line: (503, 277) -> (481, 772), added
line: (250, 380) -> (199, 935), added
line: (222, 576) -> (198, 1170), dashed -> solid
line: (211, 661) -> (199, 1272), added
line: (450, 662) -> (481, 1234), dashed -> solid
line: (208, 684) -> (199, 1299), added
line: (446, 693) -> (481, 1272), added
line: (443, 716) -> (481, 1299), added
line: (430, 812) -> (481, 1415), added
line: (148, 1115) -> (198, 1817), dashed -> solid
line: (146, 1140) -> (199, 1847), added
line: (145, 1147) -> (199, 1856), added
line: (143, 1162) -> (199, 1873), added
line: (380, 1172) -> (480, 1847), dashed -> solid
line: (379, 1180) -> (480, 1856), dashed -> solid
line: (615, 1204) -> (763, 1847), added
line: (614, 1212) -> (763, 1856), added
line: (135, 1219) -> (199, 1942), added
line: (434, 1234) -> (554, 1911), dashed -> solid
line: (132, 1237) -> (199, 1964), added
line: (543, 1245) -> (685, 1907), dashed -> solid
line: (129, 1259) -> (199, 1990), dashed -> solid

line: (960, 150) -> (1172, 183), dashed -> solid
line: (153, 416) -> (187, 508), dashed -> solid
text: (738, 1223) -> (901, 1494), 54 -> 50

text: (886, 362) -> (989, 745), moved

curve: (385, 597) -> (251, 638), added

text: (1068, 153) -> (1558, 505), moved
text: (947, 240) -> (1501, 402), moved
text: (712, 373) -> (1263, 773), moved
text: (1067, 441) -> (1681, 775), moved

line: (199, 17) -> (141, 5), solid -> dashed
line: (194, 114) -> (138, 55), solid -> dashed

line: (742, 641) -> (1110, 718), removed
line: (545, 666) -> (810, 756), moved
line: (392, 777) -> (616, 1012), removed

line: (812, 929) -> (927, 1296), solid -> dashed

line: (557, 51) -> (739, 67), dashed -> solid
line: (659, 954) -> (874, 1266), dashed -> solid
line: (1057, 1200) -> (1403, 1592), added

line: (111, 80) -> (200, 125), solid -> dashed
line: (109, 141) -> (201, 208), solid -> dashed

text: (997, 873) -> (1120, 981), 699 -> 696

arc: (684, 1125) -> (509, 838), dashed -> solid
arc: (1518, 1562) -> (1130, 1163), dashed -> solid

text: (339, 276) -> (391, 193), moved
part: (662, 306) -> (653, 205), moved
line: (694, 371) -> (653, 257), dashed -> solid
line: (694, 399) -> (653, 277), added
============
● Work to complete
Work through the records above line by line and count those that hold the string "removed". Give only the result.

● Reply to the exercise
2